The Cyprus-headquartered platinum miner posted a 27% drop in pretax profit to USD53.2 million for six months that ended March 31, from USD72.4 million a year earlier.
First-half revenue was USD369.1 million, up 10% from USD335.3 million, but earnings before interest, taxes, depreciation and amortisation declined 45% to USD43.8 million from USD79.6 million.
PGM production fell 7.7% to 71,100 ounces from 77,000 ounces. The average PGM basket price of USD1,344 per ounce, down 39% from USD2,216 an ounce.
However, chrome production was up 9.9% to 865,600 tonnes from 787,900 tonnes, at an average metallurgical grade chrome price of USD288 per tonne, up 17% from USD247 a tonne.

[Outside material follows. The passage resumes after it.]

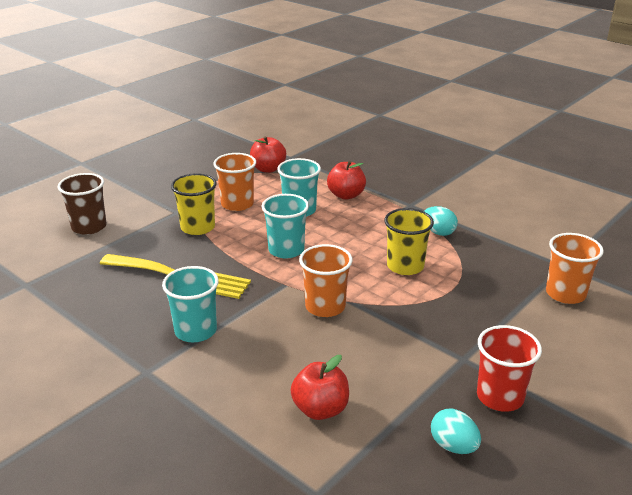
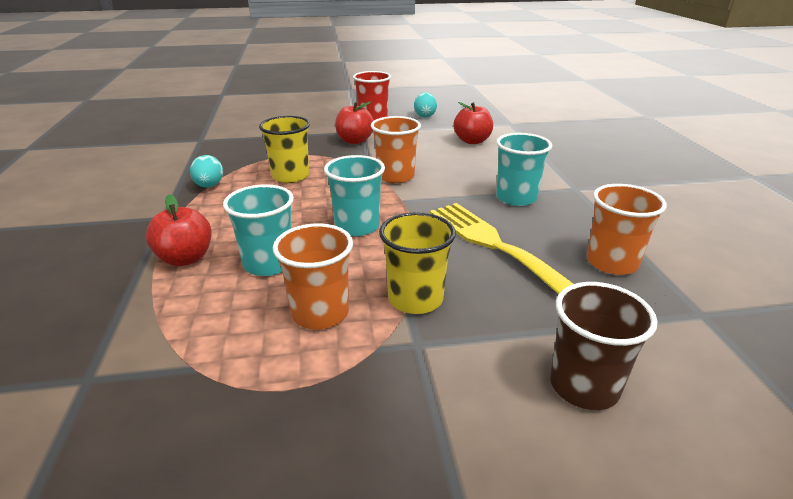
camera: 140 degrees left, 0 degrees up
(268, 169) = (168, 368): red apple -> red apple (355, 141)
(565, 294) = (241, 131): orange cup -> orange cup (611, 263)

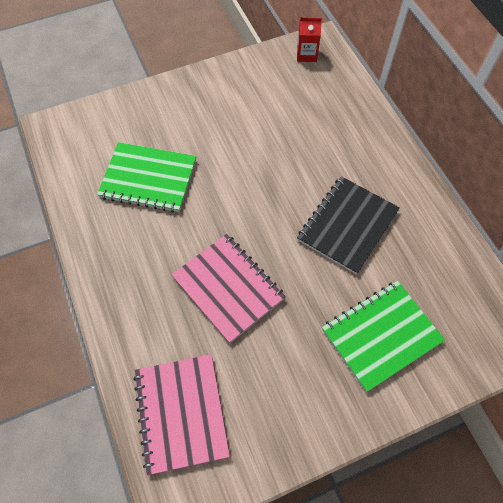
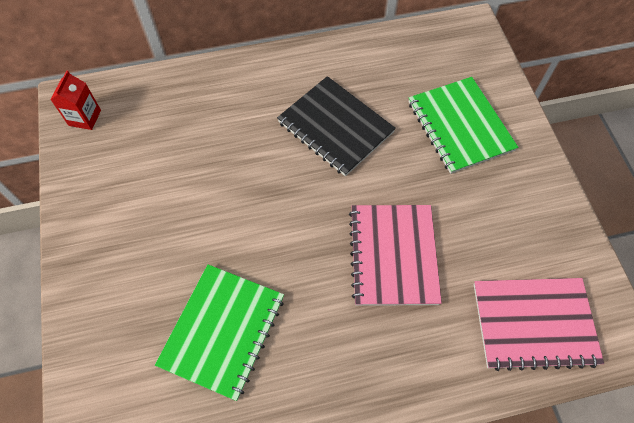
camera: 80 degrees left, 0 degrees up
(228, 288) = (393, 255): pink notebook -> pink notebook turned 60 degrees counterclockwise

Operating expenses rose 10% to USD30.7 million from USD27.9 million.
Tharisa maintained its interim dividend at 1.5 US cents, and said "it is embarking on a second share buyback".
Basic earnings per share sank 26% to 12.8 cents from 17.4 cents, while headline EPS fell by a quarter to 13.2 cents from 17.6 cents.
Chief Executive Officer Phoevos Pouroulis said the company is "well advanced" in its plans to consolidate the long-term future of the Tharisa mine in South Africa by finalising the detailed technical work on the underground phased transition.
"In the interim, to accelerate the development programme, capital has been allocated for early development works including on ensuring the portals are made safe for the decline shaft development," he said.
Tharisa, he said, has slowed development at the Karo platinum project in line with capital availability. Karo is located in Zimbabwe.